Nectophrynoides wendyae
- Conservation status: Critically Endangered (IUCN 3.1)

Scientific classification
- Kingdom: Animalia
- Phylum: Chordata
- Class: Amphibia
- Order: Anura
- Family: Bufonidae
- Genus: Nectophrynoides
- Species: N. wendyae
- Binomial name: Nectophrynoides wendyae Clarke, 1988
- Synonyms: Nectophrynoides wendyi — incorrect subsequent spelling ;

= Nectophrynoides wendyae =

- Authority: Clarke, 1988
- Conservation status: CR

Species of amphibian

Nectophrynoides wendyae, also known as the Uzungwe Scarp tree toad or Wendy's forest toad, is a terrestrial toad in the family Bufonidae. It is endemic to Tanzania and is only known from a single valley in the Udzungwa Mountains. The specific name wendyae honours Wendy Clarke, the describer's wife.

==Description==
Nectophrynoides wendyae is a robust-bodied dwarf frog. Adult males can grow to about 18 mm and adult females to 22 mm in snout–vent length. The head is longer than it is wide, and the snout is long and pointed. No tympanum is present. The parotoid gland are distinct but low and ridge-like. The finger and the toe tips are pointed.
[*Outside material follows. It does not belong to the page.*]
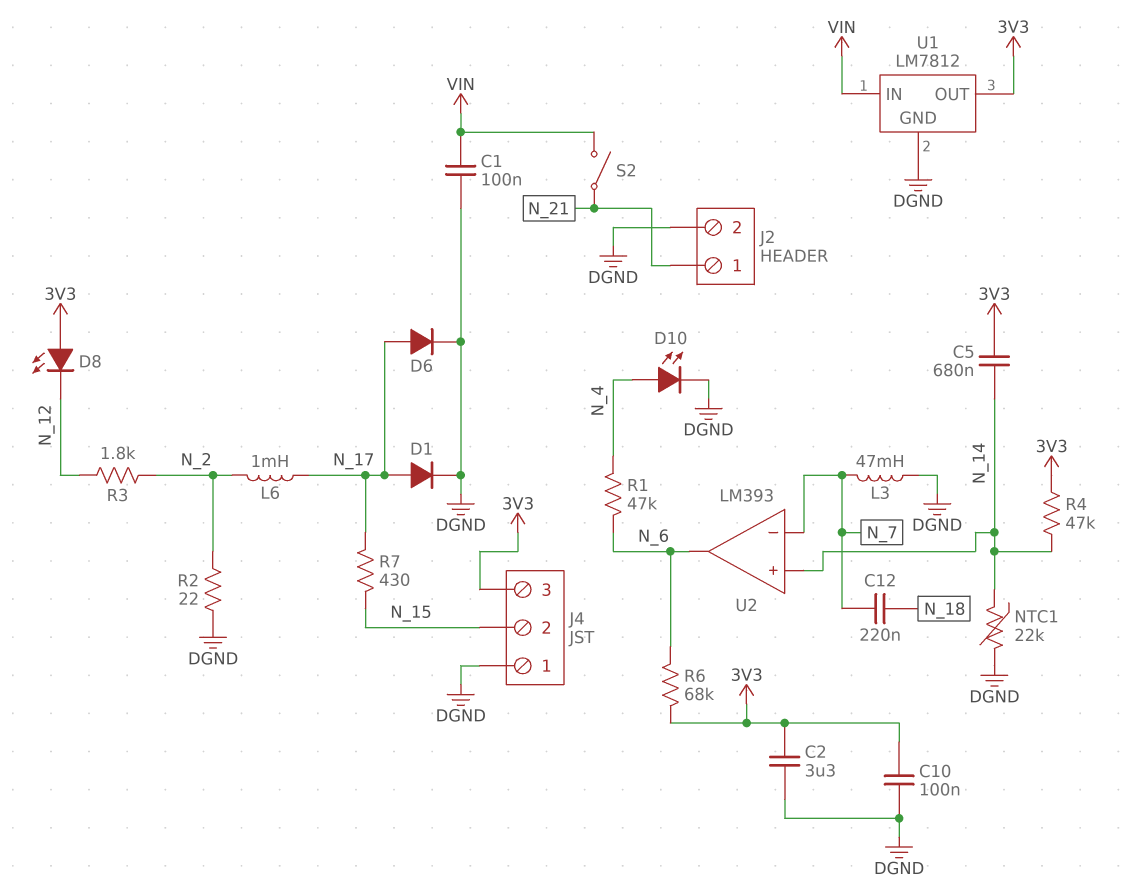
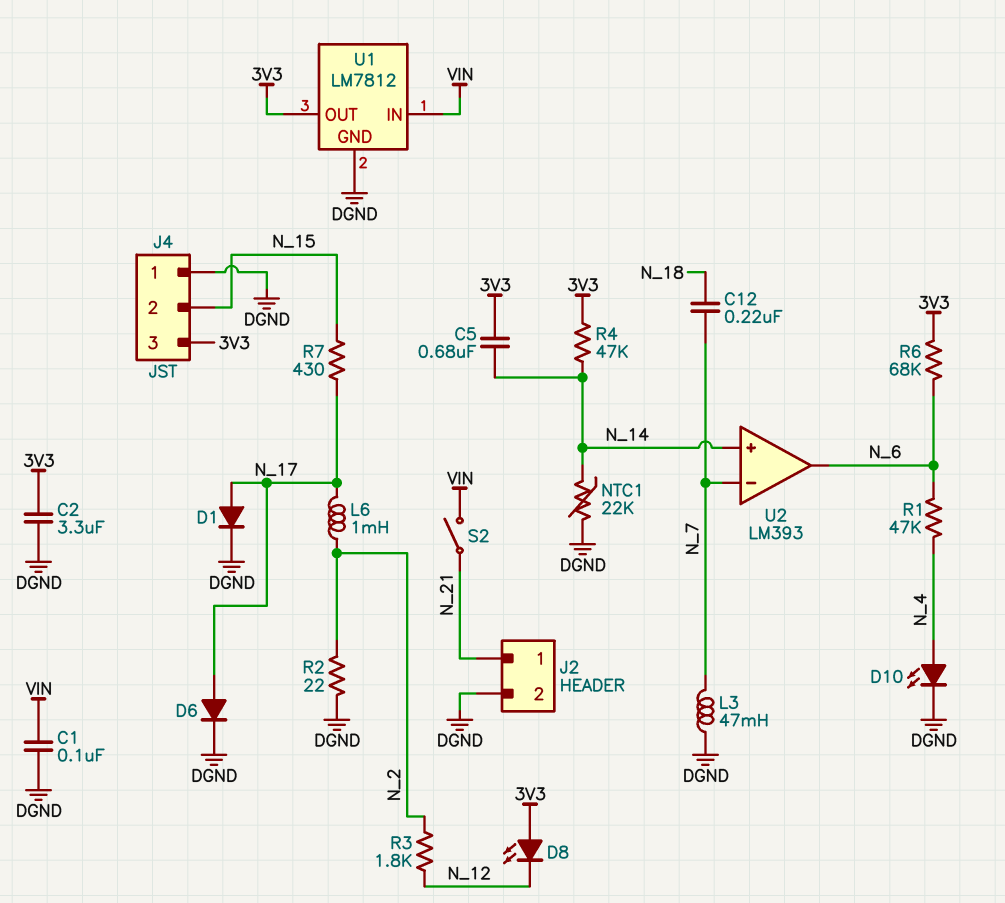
C10: 100nF (3V3, DGND) -> none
The toes have very reduced webbing. Skin is generally smooth but there are some scattered spines/tubercles. Alcohol-preserved specimens are dorsally tan brown with scattered darker brown specks. The ventral surfaces are mostly light with scattered minute black specks, but the interfemoral region has a large chocolate-brown mark beset with white tubercles.

==Habitat and conservation==
Nectophrynoides wendyae occurs in montane rainforest at elevations of 1500–1650 m above sea level. It is a leaf-litter dweller; the type series was caught with pitfall traps.
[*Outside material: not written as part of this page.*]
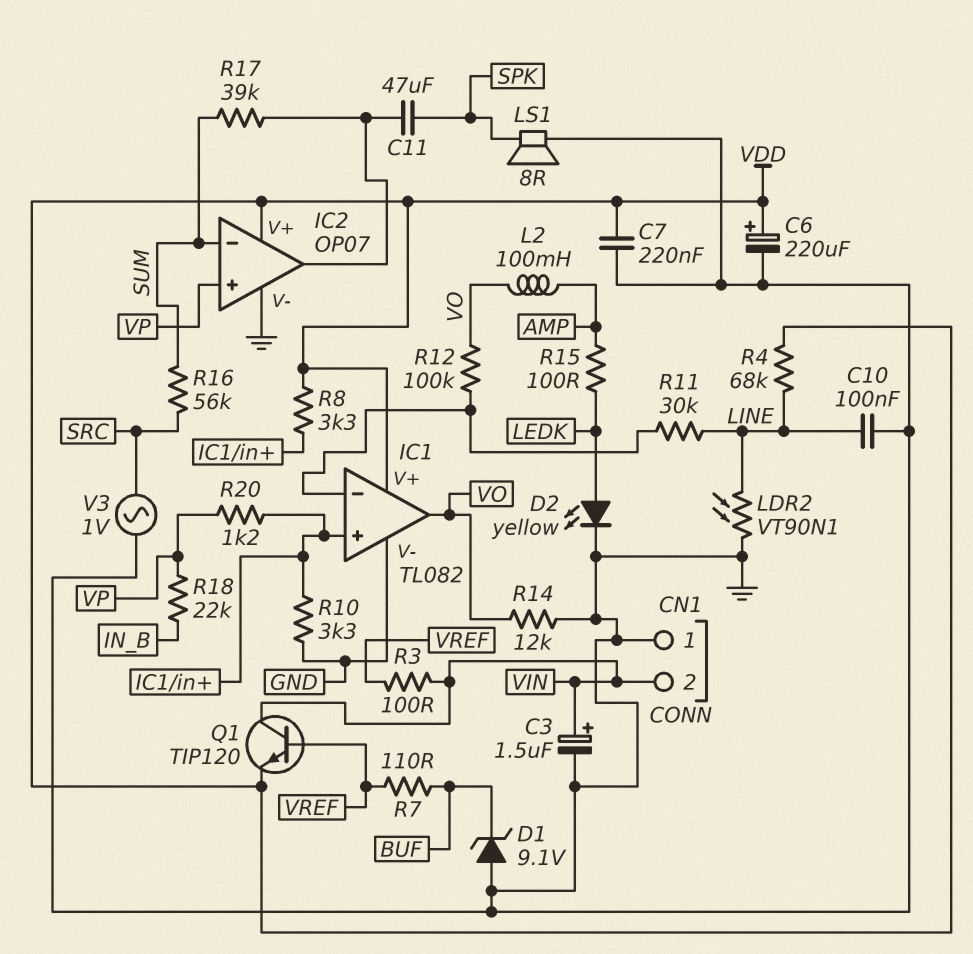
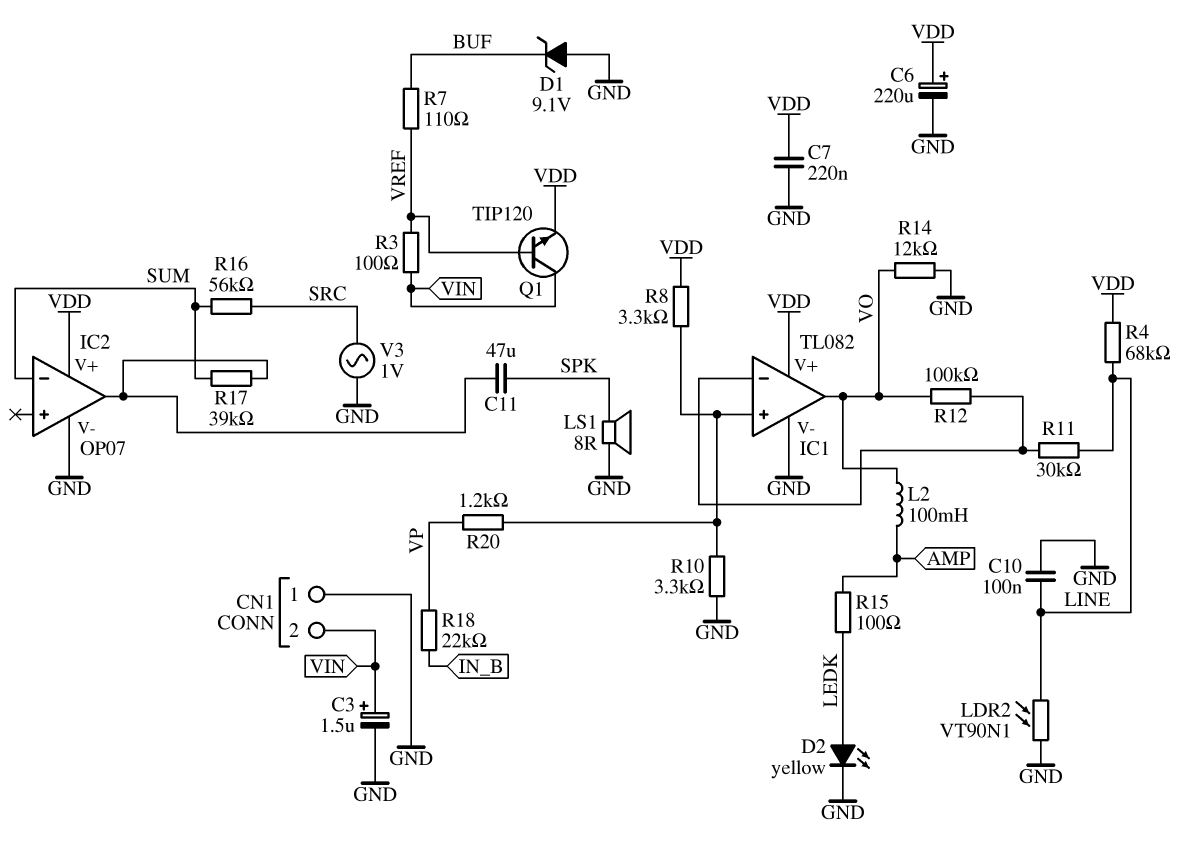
IC2 pin in+: VP -> none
While quite abundant in one tiny part of its range, Nectophrynoides wendyae is listed as critically endangered due to its very restricted distribution (estimated extent of occurrence no more than 15 km^{2}) and ongoing habitat deterioration and loss. It occurs in the Udzungwa Scarp Forest Reserve, but the area is not well protected.